Got a complaint? Just half of businesses in Ireland respond to customer feedback
Just over half of businesses in Ireland use customer feedback to regularly make changes to their business practices, according to a new survey.
While technology has afforded businesses unprecedented access to customers, it also poses a range of new challenges.
Consumers now possess the power to express their feelings about a particular good or service on public forums which can have extremely detrimental effects on the image of a brand.
There have been myriad examples in recent years of companies suffering serious reputational damage as a result of poor treatment of a particular customer or an ill-advised social media campaign.
A new survey, which was conducted by Aer Lingus in tandem with the Fingal Chamber of Commerce, found that just 56pc of businesses frequently measure customer feedback about their services.

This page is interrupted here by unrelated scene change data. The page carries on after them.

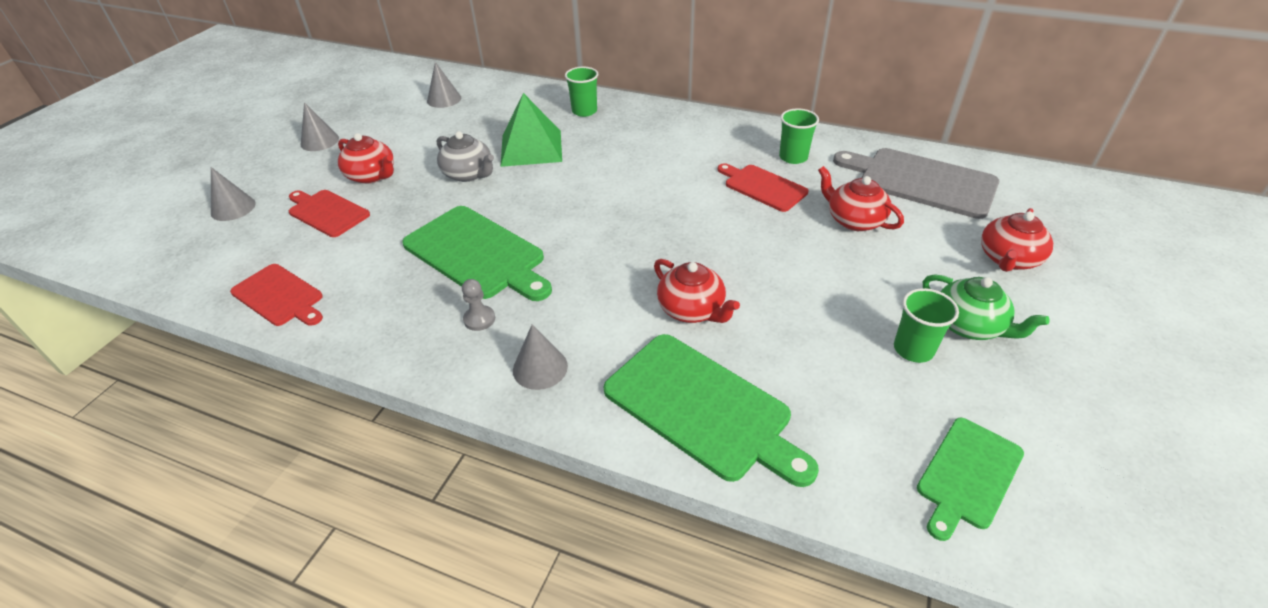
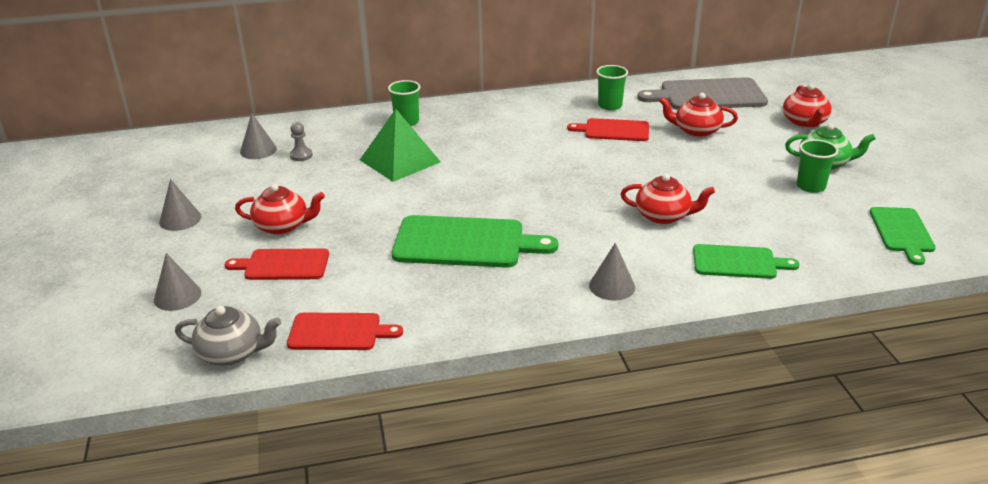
camera: 35 degrees left, 10 degrees down
(469, 174) = (373, 195): grey teapot -> grey teapot (232, 353)
(479, 319) = (528, 278): grey pawn -> grey pawn (301, 155)
(702, 408) = (738, 262): green cutting board -> green cutting board, size x0.61

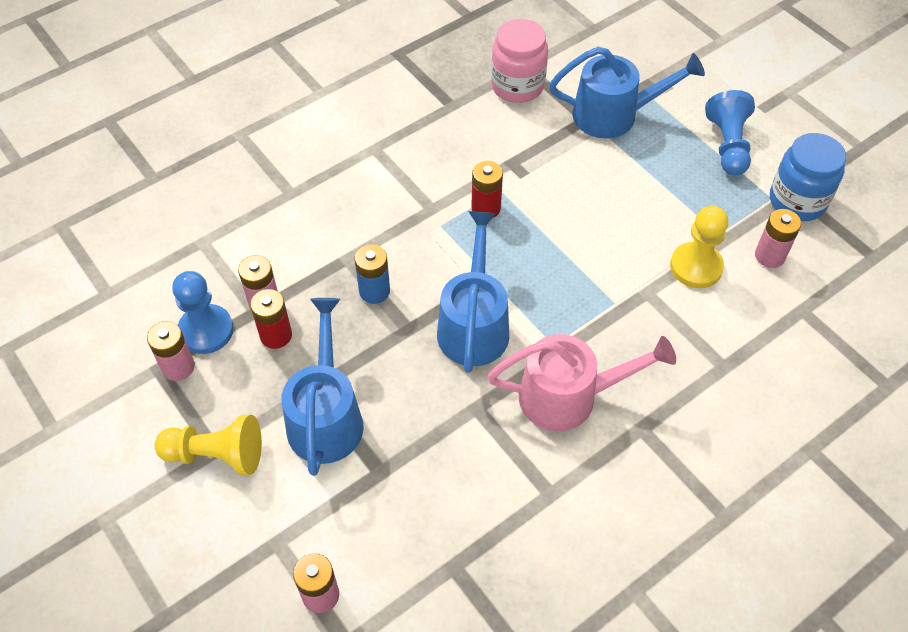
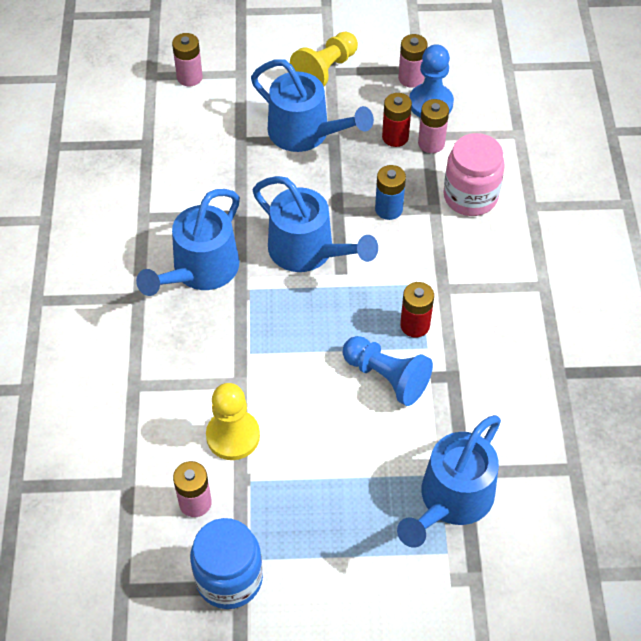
camera: 125 degrees right, 0 degrees up
(517, 86) = (549, 442): pink jar -> pink jar (470, 196)
(569, 396) = (200, 271): pink watering can -> blue watering can
(728, 145) = (339, 573): blue pawn -> blue pawn (386, 377)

Just under a third (30pc) said they 'sometimes' monitor customer feedback, while 14pc said they rarely pay attention to what their customers have to say. That is despite the fact that 95pc of businesses said they believed customer experience was a key indicator of how successful a business is.
Perhaps tellingly, the survey findings show over half of respondents (53pc) believe institutional barriers within their organisations prevent them from providing quality customer service.
Aer Lingus conducted the survey as part of a series of initiatives planned to support small and medium firms in Ireland as part of its new CSR TakeOff Foundation.
The company said the survey offered important insights into the behavioural attitudes of businesses operating in Ireland today.
"Good customer service must be at the heart of any business, regardless of size.
"If your customers aren't satisfied, your business cannot succeed. It's that simple," said Michelle McLoughlin, head of consumer insights for Aer Lingus.
"Business owners cannot underestimate the value of gathering key insights and data through customer relations. It can help take a business in a new direction or develop new business touchpoints," Ms McLoughlin added.
More than a third of businesses (35pc) admitted they did not actively seek out customer feedback to help them improve their offerings, while almost of a quarter (23pc) said they did not train employees in customer service and relationship building skills.
Most businesses (81pc) believed they had a 'good' or better awareness of the different ways in which their company can interact with customers.
The difficulty of keeping pace with technological advancements was cited by 73pc of respondents, who stated that new points of contacts which consumers now expect to have available provide a constant challenge.
It was almost unanimously agreed by 98pc of respondents that customer experience was the responsibility of everyone within an organisation and not just one individual or team.
More than three-quarters (81pc) said that communicating with customers through social media was important for their business.
The results also show that ceos tend to be the driving force behind customer service initiatives, with 82pc of respondents saying that the chief executive was the key mover when it comes to embarking on consumer-focused initiatives.
Mapping the decision-making process has become a key driver of marketing strategies over the past number of years, yet the survey findings show that only 45pc of companies actually engage in the process.
"Fundamentally, the customer journey will inform the direction of your business brand. SMEs cannot bury their heads in the sand when it comes to this," Michelle McLoughlin added.